With both ends included, repeat exactly the lines of the entries below from the one containing "part: (583, 105) -> (493, 167), size x0.62" down to the one containing "text: (1145, 845) -> (1076, 743), moved", and no others.
*** Opening Data excerpts ***
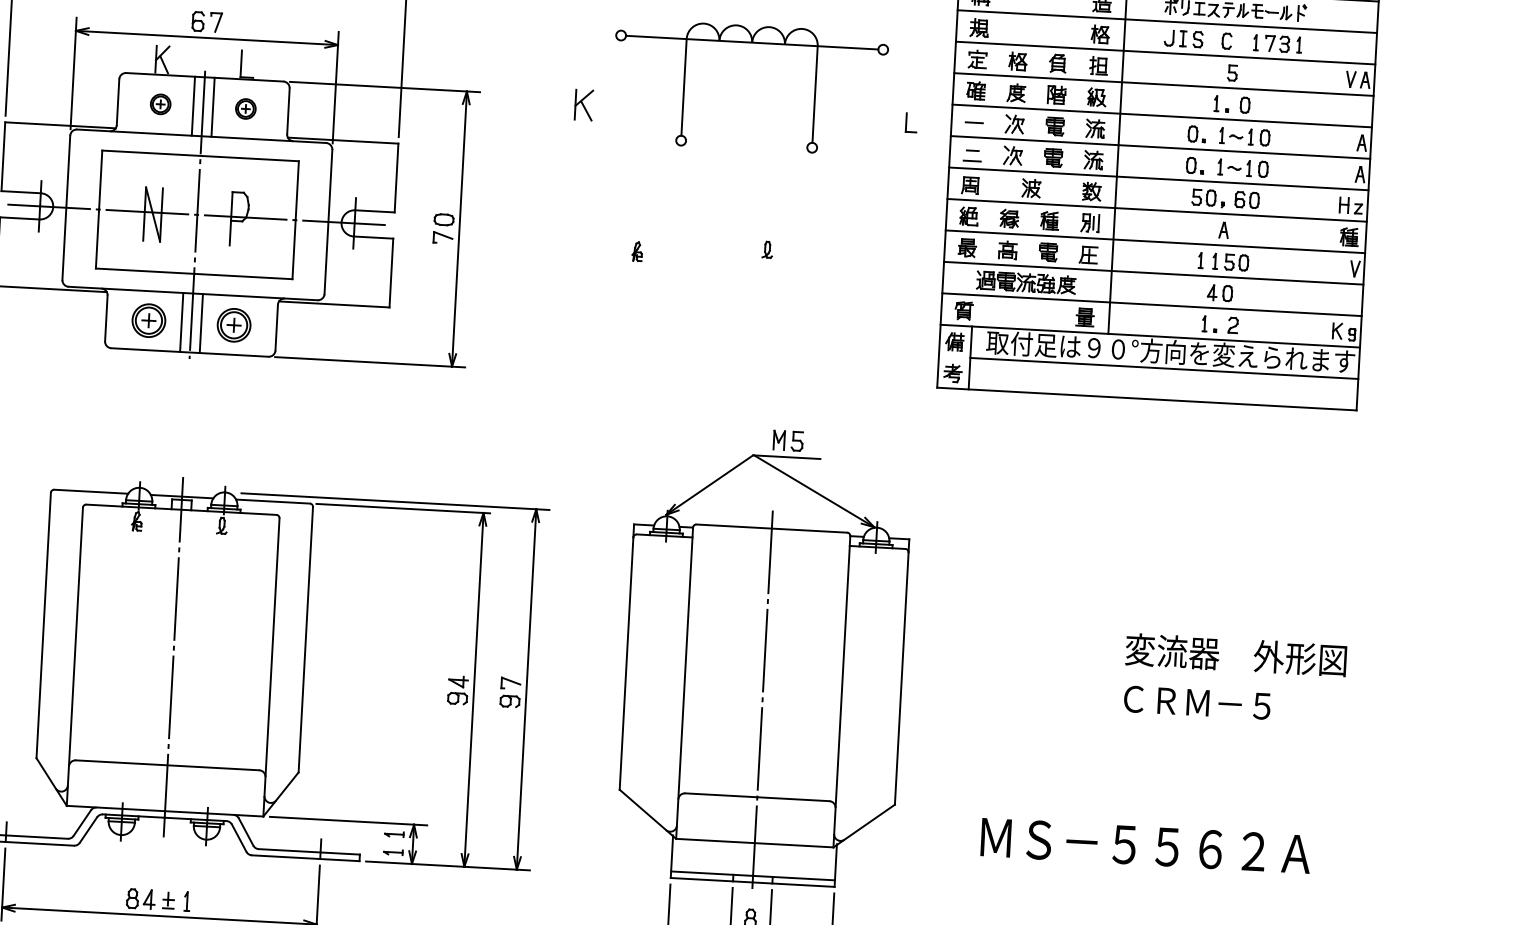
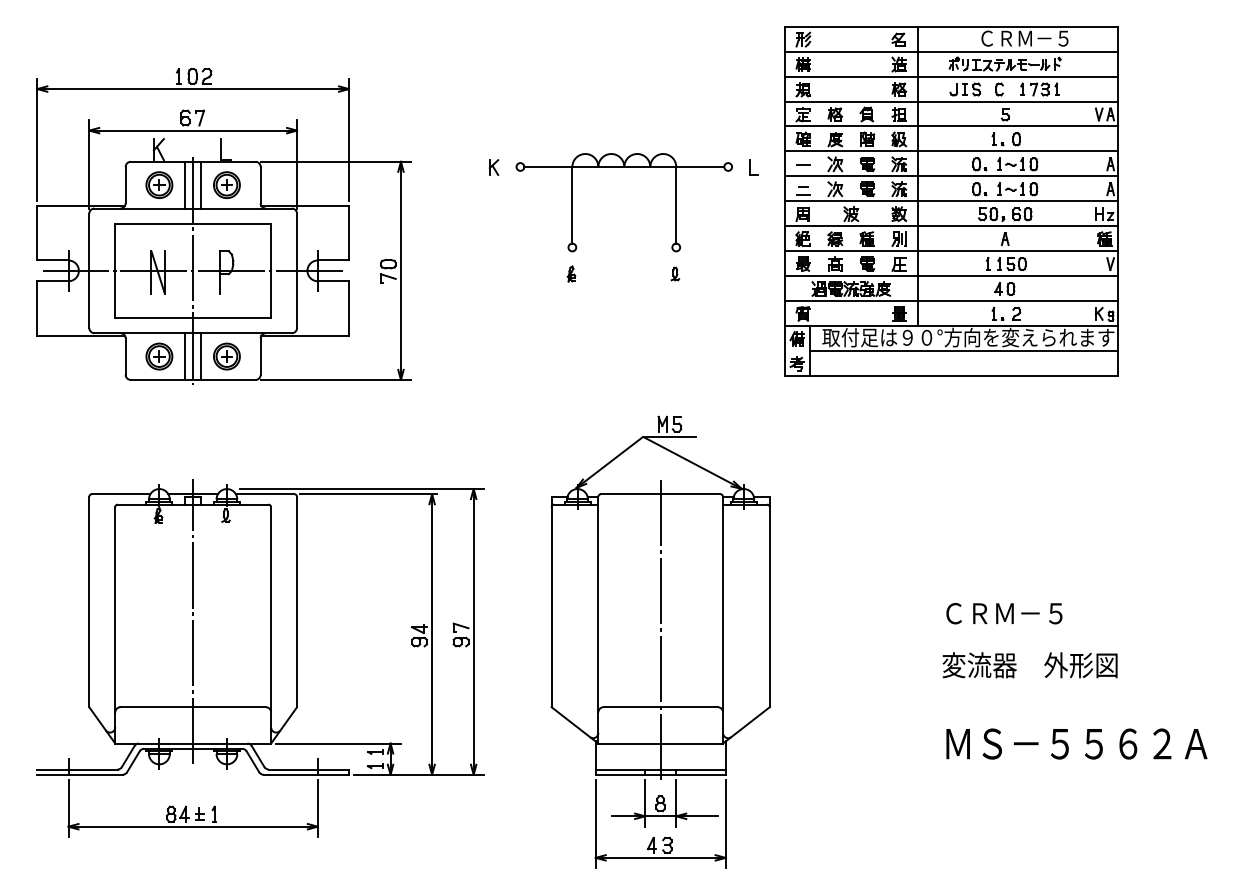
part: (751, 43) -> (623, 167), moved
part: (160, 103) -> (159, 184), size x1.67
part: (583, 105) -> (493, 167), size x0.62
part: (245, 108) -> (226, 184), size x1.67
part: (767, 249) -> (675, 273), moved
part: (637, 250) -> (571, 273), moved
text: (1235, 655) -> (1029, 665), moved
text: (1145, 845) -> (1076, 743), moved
*** Closing Data excerpts ***
*** Opening Data excerpts ***
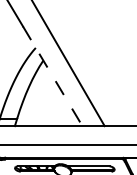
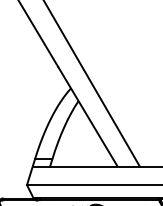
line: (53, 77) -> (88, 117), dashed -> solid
*** Closing Data excerpts ***
> _Task answer_
part: (583, 105) -> (493, 167), size x0.62
part: (245, 108) -> (226, 184), size x1.67
part: (767, 249) -> (675, 273), moved
part: (637, 250) -> (571, 273), moved
text: (1235, 655) -> (1029, 665), moved
text: (1145, 845) -> (1076, 743), moved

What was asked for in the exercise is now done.